Even faster fix for dinner: tomato-carrot-chick pea raggu

This is the end of the year at the university and it is a busy time for both professor and students. Recently, I’m coming back home later and later in particular because this no excuse not to go to the gym. Last night after my pilates class I needed a very quick fix for dinner so that it allowed me to have some time to prepare the apartment for my sister’s visit later this week (yes! Prunellia is flying to Tokyo very soon!).

Chick peas are really handy when it comes to prepare something in 5 minutes! Dinner menu tonight: tomato & chick peas raggu with carrots.
I first roughly cut tomatoes and cooked them in olive oil, add laurel, ginger, carvi seeds, salt and pepper and small carrots halved. 

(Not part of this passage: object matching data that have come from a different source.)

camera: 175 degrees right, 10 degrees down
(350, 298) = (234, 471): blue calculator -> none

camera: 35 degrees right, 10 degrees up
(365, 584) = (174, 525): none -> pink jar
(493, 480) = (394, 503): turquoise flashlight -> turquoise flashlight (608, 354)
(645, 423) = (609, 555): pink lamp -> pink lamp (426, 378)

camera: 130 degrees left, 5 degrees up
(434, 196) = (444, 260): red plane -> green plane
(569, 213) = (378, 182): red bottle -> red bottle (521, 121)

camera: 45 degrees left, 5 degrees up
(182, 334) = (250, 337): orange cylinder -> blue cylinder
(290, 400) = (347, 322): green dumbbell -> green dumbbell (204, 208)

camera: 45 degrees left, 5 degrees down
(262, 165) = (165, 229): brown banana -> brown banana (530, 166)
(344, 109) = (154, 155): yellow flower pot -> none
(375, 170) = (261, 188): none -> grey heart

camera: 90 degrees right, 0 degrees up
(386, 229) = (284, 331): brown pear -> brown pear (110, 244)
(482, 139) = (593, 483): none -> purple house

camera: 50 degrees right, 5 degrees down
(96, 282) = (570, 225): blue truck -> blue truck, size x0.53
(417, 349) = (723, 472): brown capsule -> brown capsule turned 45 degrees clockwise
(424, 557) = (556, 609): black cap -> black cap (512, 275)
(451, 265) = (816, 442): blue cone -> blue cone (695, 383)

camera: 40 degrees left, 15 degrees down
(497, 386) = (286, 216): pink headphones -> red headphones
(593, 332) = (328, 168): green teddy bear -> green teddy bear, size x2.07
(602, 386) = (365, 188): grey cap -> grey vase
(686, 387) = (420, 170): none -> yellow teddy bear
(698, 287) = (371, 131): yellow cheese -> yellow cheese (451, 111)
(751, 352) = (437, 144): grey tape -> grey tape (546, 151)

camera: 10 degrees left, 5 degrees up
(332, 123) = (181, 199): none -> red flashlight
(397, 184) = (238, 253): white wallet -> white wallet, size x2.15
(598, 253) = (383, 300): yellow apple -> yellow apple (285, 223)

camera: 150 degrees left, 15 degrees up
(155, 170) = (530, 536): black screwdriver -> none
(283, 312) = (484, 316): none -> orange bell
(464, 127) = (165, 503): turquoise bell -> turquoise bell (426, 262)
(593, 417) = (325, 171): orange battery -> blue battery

I left it on low heat, time to do the other tasks I had to do. Then once ready to eat I added a can of drained chick peas and served with baby leaf salad, olive oil and linen seeds. Delicious, warm and slightly spicy!



u no hana – うの花

I really love okara. It’s basically the pulp of soya beans remaining after the fabrication of tofu and soya milk. It’s full of proteins and it as a very mild taste. It is easily found in supermarket in Japan (together with tofu, nato and yuba) and also very easy to use in several recipes. The most famous okara recipe in Japan is probably u no hana (うの花). A mixture of okara and cooked vegetables.
Since I found nice okara, I wanted to make u no hana, but as always I twist the recipe. Usual u no hana is often very mild in taste and in color, and recently I like colorful plates for dinner (see my recent post). So instead of the classical ingredients I used carrots, purple sweet potato (again!), shiitake and na-no-hana (rapeseed).
I cut in small stick all the vegetables and cook them in the above order in a bit of oil and finally added soya sauce, a little of sugar, a little of sake (the original recipe has mirin in it, but recently I don’t use mirin anymore, for it’s too strong taste that covers the taste of the other ingredients).
Finally I added the okara and stirred (a little too well so that the purple color of the potato transferred to the white okara:( ).
A delicious colorful vegan dish, served with rice and ume-boshi.